01.27
One thing I have learned by being relatively observant in the strange times that we live is that deception can be a very effective tool. In the hands of the powerful, it can have lasting effects, which run deep, and wide in our culture.
In 1955 Victor LeBeau, an economic analyst, proposed this thought to the leaders of America in beginning of the Cold War.
“Our enormously productive economy… demands that we make consumption our way of life, that we convert the buying and use of goods into rituals, that we seek our spiritual satisfaction, our ego satisfaction, in consumption… We need things consumed, burned up, replaced, and discarded at an ever accelerating rate.”

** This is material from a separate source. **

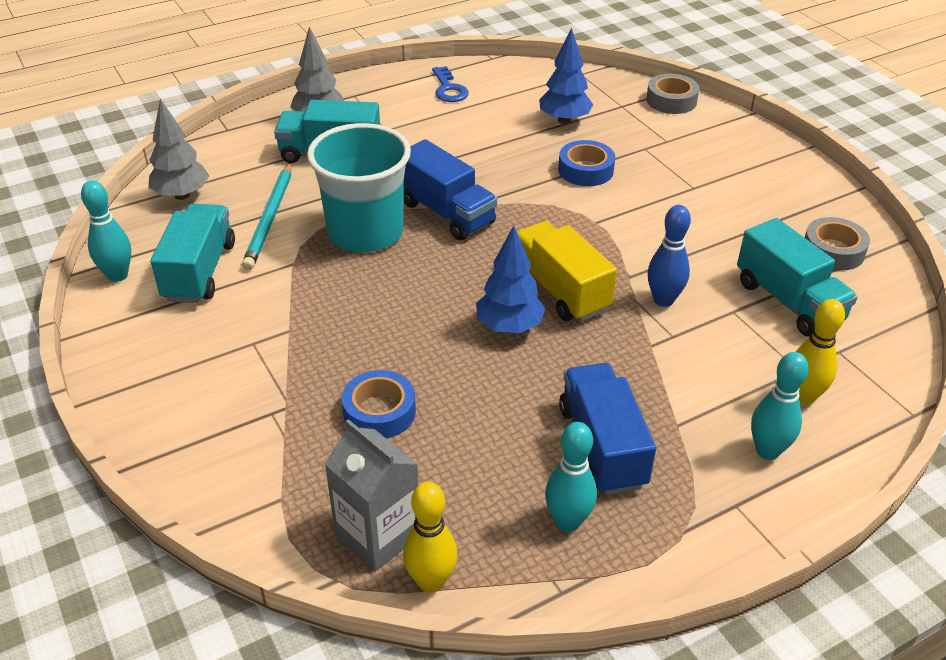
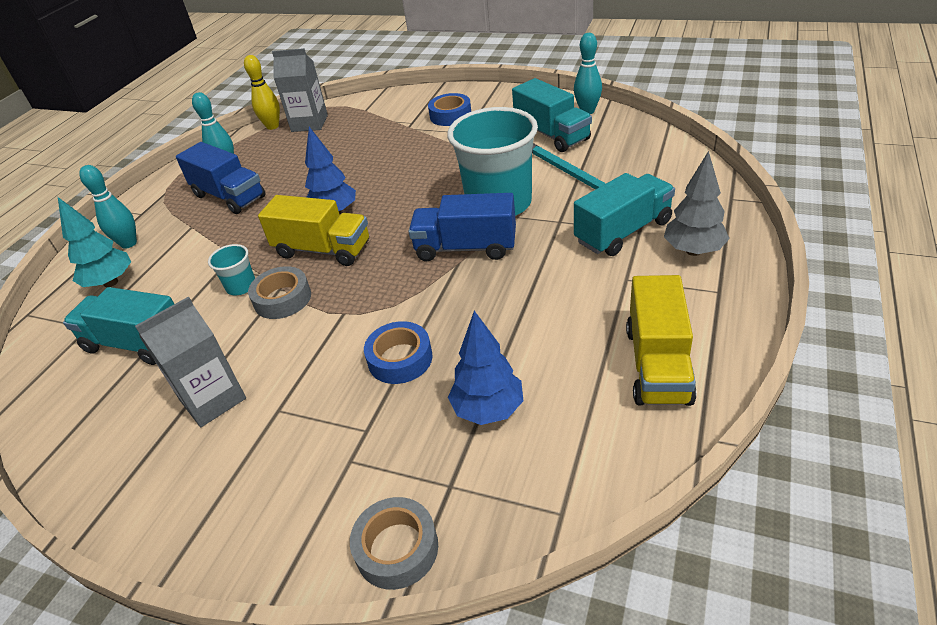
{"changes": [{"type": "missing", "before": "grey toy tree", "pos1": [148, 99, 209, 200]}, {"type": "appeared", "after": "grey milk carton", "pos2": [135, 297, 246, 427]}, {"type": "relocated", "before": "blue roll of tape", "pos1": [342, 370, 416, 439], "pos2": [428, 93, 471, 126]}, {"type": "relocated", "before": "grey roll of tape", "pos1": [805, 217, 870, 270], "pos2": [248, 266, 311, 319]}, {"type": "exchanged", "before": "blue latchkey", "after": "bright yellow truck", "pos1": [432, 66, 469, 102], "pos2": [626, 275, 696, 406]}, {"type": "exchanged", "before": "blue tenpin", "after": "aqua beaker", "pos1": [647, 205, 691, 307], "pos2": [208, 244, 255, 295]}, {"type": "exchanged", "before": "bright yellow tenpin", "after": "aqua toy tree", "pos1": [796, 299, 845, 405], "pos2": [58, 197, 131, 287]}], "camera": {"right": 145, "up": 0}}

The very nature of what Mr. Lebeau put forth is deceiving in perhaps the worst way. It not only seeks to fool the American people that they need, and will perpetually continue to need a great many things that they in fact do not, it also encourages an association between consumption and our spiritual beliefs by ritualization.
I don’t think it is a very hard case to prove that the powers that be, then, listened to Mr. LeBeau with attentive ears while they planed the various policies that would take root in the decades to come.

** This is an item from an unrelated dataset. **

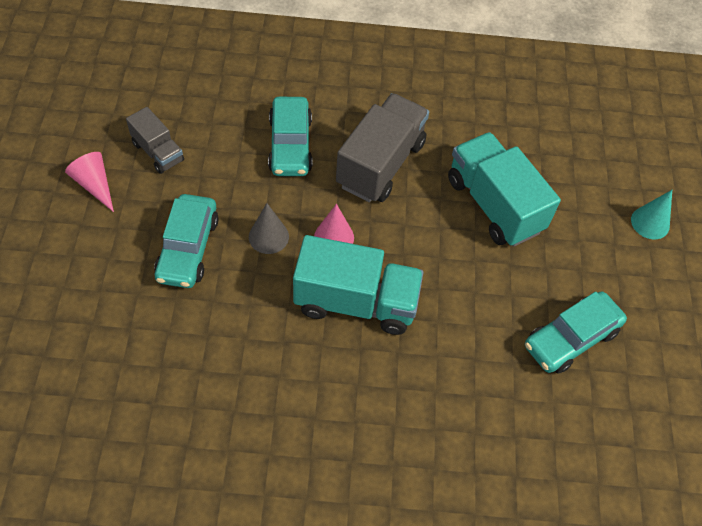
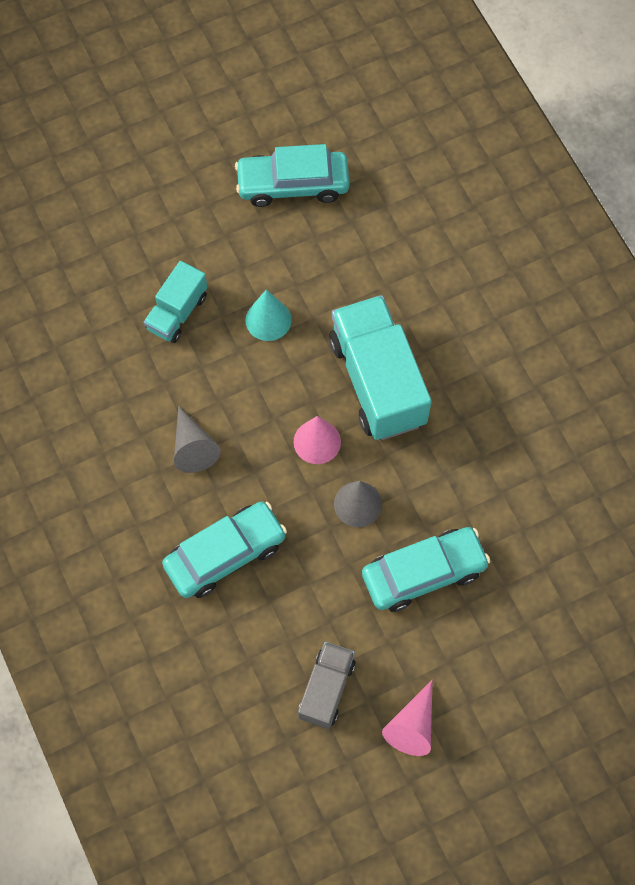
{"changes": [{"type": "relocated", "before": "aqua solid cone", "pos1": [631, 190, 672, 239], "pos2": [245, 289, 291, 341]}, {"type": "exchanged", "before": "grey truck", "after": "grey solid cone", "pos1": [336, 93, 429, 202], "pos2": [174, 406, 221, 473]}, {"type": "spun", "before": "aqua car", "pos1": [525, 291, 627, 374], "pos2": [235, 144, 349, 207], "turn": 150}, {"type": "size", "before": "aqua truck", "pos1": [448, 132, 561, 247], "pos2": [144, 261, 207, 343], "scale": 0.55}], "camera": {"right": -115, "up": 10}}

I also do not think that it would be too difficult to show how this has changed our economy from a nation of producers to a nation of consumers. Nevertheless, I feel like there are more consequences that exist, whether planned or not, that weigh heavy on us in our struggle to survive today. I shudder to think of the ways in which this idea has, over the decades, infiltrated us via our educations and the media to transform our behavior from that of industriousness to dependence.
How does all of this translate when we think of the rest of our society? How has this affected our morality and ultimately our evolution? With all of this in mind, I arrive to this question – How has this affected our creativity and subsequently the art we make?